Q: I was really struck by the version of Dave Matthews' "Crash into Me" on your new solo DVD. It seems like that song is originally so much from a guy's viewpoint, complete with those erotic lyrics. What motivated you to do that song? 

A: Dave's "Crash" came out in 1997 right when we (Fleetwood Mac) were getting ready to go on the road to do "The Dance." And I just totally fell in love with that song. I told everybody, "Someday I'm gonna record that song." And everybody's answer to that was, "You can't really do that, it's a man's song, you can't do it." So I said, "I've heard everything from you guys I need to hear, I'll move on," but I didn't. What I did was I waited 10 years and then I just decided I'd look at the words. It's kind of a twisted song anyway, and I would just twist it a little further. So I did, I twisted it around so it could be a woman's song. Then I added the little part at the end which is really just the beginning. 

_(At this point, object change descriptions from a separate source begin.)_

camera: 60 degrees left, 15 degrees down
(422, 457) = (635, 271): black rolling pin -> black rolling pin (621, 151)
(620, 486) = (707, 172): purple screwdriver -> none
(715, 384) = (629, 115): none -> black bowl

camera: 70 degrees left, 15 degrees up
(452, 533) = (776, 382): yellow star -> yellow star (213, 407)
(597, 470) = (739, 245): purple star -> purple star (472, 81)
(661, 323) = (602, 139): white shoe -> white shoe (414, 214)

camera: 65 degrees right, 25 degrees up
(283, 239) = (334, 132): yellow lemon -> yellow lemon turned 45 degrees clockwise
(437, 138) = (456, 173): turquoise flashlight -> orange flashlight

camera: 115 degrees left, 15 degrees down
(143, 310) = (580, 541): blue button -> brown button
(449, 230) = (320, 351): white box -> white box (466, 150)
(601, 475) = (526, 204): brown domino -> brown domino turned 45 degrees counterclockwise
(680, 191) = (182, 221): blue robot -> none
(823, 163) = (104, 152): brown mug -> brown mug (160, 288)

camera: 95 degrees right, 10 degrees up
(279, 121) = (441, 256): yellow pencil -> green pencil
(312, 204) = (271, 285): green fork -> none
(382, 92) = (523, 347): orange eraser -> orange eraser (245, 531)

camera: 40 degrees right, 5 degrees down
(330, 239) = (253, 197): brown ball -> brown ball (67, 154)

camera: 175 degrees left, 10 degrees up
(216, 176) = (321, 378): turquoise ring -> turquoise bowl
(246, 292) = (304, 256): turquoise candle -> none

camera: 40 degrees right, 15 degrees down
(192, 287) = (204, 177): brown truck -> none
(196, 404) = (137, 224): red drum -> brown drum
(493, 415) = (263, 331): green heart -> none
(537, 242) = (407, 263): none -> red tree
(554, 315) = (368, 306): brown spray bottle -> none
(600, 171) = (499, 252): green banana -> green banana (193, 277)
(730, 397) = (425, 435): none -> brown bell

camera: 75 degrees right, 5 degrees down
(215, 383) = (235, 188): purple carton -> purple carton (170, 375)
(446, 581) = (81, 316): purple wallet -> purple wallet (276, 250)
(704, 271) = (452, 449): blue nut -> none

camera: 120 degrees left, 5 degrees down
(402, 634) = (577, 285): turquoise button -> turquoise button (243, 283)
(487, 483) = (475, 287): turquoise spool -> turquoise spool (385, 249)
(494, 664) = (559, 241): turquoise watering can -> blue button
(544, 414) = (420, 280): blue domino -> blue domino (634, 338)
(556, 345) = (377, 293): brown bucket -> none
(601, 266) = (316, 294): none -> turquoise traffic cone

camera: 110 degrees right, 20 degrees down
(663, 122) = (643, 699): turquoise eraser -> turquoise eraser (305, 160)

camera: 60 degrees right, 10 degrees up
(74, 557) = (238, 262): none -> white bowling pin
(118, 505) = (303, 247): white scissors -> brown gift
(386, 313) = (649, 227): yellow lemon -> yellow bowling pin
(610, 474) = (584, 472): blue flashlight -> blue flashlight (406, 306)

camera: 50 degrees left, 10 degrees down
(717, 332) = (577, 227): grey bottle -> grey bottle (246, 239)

I invited Dave Matthews to come and do that song with me, but his wife was having a baby so that was not going to happen. 

But I spent about 30 hours listening to the song, so I said "I'm just going to do it anyway." I called up (her guitarist) Waddy Wachtel and told him, and he called up the band and everybody got the Dave Matthews' song and we tried to remain exactly loyal to Dave's version. It was truly one of the most funnest things I have done in 30 years. I loved it. 

Q: On "Live in Chicago," you talk about what a huge step it was for you to go out on your own in 1981 and that everyone thought Fleetwood Mac was going to break up. What made you convinced at that time that you could make the jump and still keep everything else going? 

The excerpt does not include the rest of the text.